藏红花素减轻皮质神经元缺氧复氧损伤与抑制TLR4/NF-κB信号通路有关

Crocin attenuates hypoxia-reoxygenation injury in cortical neurons by inhibiting TLR4/NF-κB pathway

[目的]探讨藏红花素对皮质神经元缺氧复氧损伤的影响及其分子机制。[方法]分离并培养SD大鼠皮质神经元,设对照组、模型组、藏红花素(50 mg/L)组、藏红花素(50 mg/L)+脂多糖(TLR4激活剂,100μg/L)组。对照组常规培养,模型组建立缺氧4 h复氧24 h模型,藏红花素组和藏红花素+脂多糖组分别给药干预24 h后造模。通过CCK-8法、Annexin V-FITC/PI双染法检测神经元活力和凋亡率,ELISA法检测培养液中炎症因子水平,Western blot检测Toll样受体4(TLR4)、核因子κB p65(NF-κB p65)、p-NF-κB p65、NF-κB抑制蛋白α(IκBα)、p-IκBα、高迁移率族蛋白B1(HMGB1)、cleaved Caspase-3、B淋巴细胞瘤-2基因(Bcl-2)、Bcl-2相关X蛋白(Bax)表达。[结果]与对照组比较,模型组大鼠皮质神经元活力明显降低(P<0.05),凋亡率、培养液中TNF-α、IL-1β、IL-6水平、神经元TLR4、HMGB1、cleved Caspase-3表达量及p-NF-κB p65/NF-κB p65、p-IκBα/IκBα、Bax/Bcl-2比值均明显升高(P<0.05)。与模型组比较,藏红花素组皮质神经元活力升高94.97%(P<0.05),凋亡率降低65.80%(P<0.05),培养液中TNF-α、IL-1β、IL-6水平分别降低61.86%、78.34%、63.42%(P<0.05),神经元TLR4、HMGB1、cleaved Caspase-3表达量及p-NF-κB p65/NF-κB p65、p-IκBα/IκBα、Bax/Bcl-2比值分别降低73.43%、52.13%、81.52%、69.70%、60.55%、95.05%(P<0.05)。脂多糖明显逆转藏红花素对缺氧复氧损伤皮质神经元上述各指标的调控作用(P<0.05)。[结论]藏红花素可抑制缺氧复氧损伤皮质神经元凋亡和炎症反应,对缺氧复氧损伤皮质神经元起到保护作用,其机制可能与抑制TLR4/NF-κB信号通路有关。

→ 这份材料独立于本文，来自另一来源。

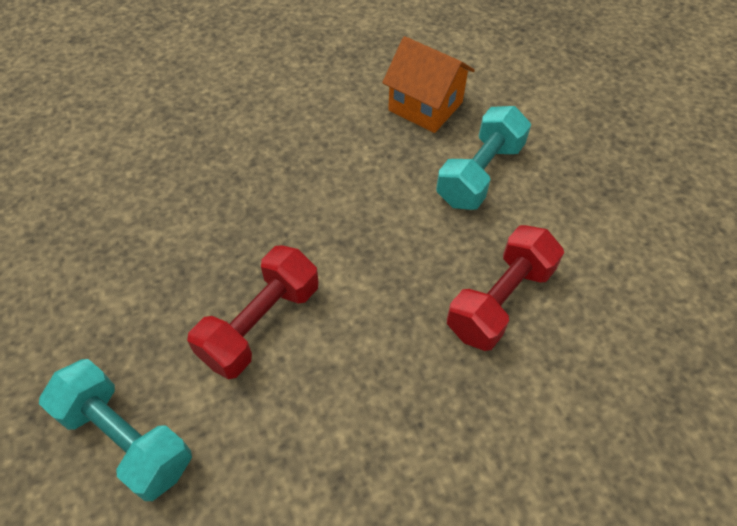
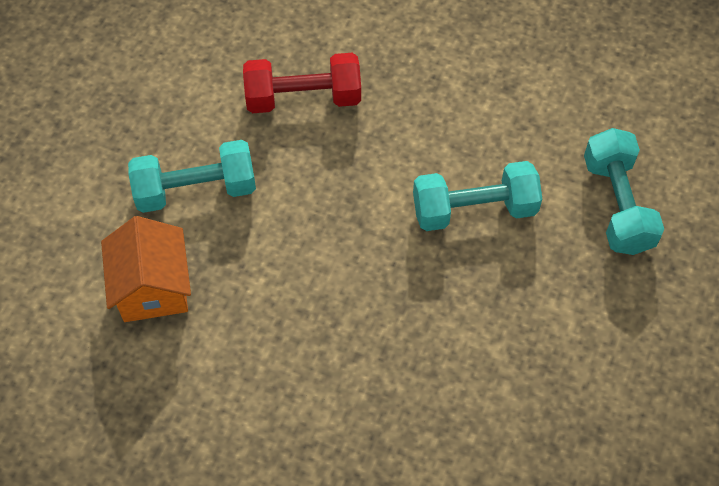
camera: 135 degrees left, 5 degrees up
(260, 324) = (474, 209): red dumbbell -> turquoise dumbbell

Aim To investigate the effect of Crocin on hypoxia/reoxygenation injury of cortical neurons and its molecular mechanism.Methods The cortical neurons of SD rats were isolated and cultured,and the control group,model group,Crocin(50 mg/L)group,Crocin(50 mg/L)+lipopolysaccharide(TLR4 activator,100μg/L)group were set.The cortical neurons in control group were routinely cultured;the cortical neurons in model group were given hypoxia 4 h and reoxygenation 24 h;the cortical neurons in Crocin group and Crocin+lipopolysaccharide group were intervened for 24 h,and then the model was established.The neuronal viability and apoptosis rate were detected by CCK-8 method and Annexin V-FITC/PI double staining method.The levels of inflammatory factors in the culture medium were detected by ELISA method.The expression of toll-like receptor 4(TLR4),nuclear factor-κB p65(NF-κB p65),p-NF-κB p65,inhibitorαof NF-κB(IκBα),p-IκBα,high mobility group box protein B1(HMGB1),cleaved Caspase-3,B lymphoma-2 gene(Bcl-2),Bcl-2-associated X protein(Bax)were detected by Western blot method.Results Compared with the control group,the activity of cortical neurons in the model group decreased significantly(P<0.05);the apoptosis rate,the levels of tumor necrosis factor-α(TNF-α),interleukin-1β(IL-1β),IL-6 in the culture medium,the expressions of TLR4,HMGB1,cleaved Caspase-3 and the ratio of p-NF-κB p65/NF-κB p65,p-IκBα/IκBα,Bax/Bcl-2 increased significantly(P<0.05).Compared with the model group,the activity of cortical neurons in Crocin group increased by 94.97%(P<0.05);the apoptosis rate decreased by 65.80%(P<0.05);the levels of TNF-α,IL-1β,IL-6 in the culture medium decreased by 61.86%,78.34%,63.42%(P<0.05);the expressions of TLR4,HMGB1,cleaved Caspase-3 and the ratio of p-NF-κB p65/NF-κB p65,p-IκBα/IκBα,Bax/Bcl-2 decreased by 73.43%,52.13%,81.52%,69.70%,60.55%,95.05%(P<0.05).Lipopolysaccharide significantly reversed the regulatory effects of Crocin on hypoxia/reoxygenation injured cortical neurons(P<0.05).Conclusion Crocin can inhibit the apoptosis and inflammatory response of hypoxia/reoxygenation injured neurons,and has protective effect on hypoxia/reoxygenation injury of cortical neurons,which mechanism may be related to the inhibition of TLR4/NF-κB signaling pathway activation.